As you may have learned, The Metropolitan Museum of Art will be raising its recommended admission for adult visitors to $20, effective August 1.
While it is always difficult for us to ask our generous public to be even more generous, we believe this change will help the Museum maintain financial equilibrium in difficult times—and, most important, allow us to maintain the programming you have come to expect from the Metropolitan. The Museum presents more than 30 special exhibitions a year, dozens of free gallery talks and tours every week, thoughtful interpretations of works from our permanent collection, and free visits and education programs for some 100,000 students annually from New York City schools.
It is important to note that the Met's admission schedule will remain voluntary, not mandatory. Visitors will continue to pay what they wish. And while the Museum encourages you to be as generous as you can, the concept of recommended admission remains vital to its mission and its compact with the City.
Even more important, your general admission button continues to include—at no extra cost, ever—admission to any and all of the Museum's special exhibitions. No other museum can make this claim. This fall alone, the price of admission will ensure free access to such shows as "Americans in Paris, 1860–1900," "Louis Comfort Tiffany and Laurelton Hall—An Artist's Country Estate," and "Cézanne to Picasso: Ambroise Vollard, Patron of the Avant-Garde."

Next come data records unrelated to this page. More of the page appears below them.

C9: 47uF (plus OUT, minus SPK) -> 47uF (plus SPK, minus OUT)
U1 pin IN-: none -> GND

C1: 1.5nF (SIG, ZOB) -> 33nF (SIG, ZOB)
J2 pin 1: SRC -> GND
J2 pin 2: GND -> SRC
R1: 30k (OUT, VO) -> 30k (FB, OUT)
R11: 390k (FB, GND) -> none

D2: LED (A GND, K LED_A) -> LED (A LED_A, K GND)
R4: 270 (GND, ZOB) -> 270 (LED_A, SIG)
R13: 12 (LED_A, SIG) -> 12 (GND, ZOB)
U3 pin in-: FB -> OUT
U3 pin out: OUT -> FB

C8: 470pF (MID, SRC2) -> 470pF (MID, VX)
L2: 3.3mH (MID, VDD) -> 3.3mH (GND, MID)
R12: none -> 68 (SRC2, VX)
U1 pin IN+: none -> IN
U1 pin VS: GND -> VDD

In discussing the Museum's admission policy with the press this morning, Mr. Wade Schuman, a coordinator at the New York Academy of Art, made the following comment:
"The Met is the last good deal in New York. . . . It's like Central Park and the Met are for everybody. It's one of the things that makes New York really great."
The Metropolitan thanks Mr. Schuman, and our millions of visitors, for continuing to support us in our mission.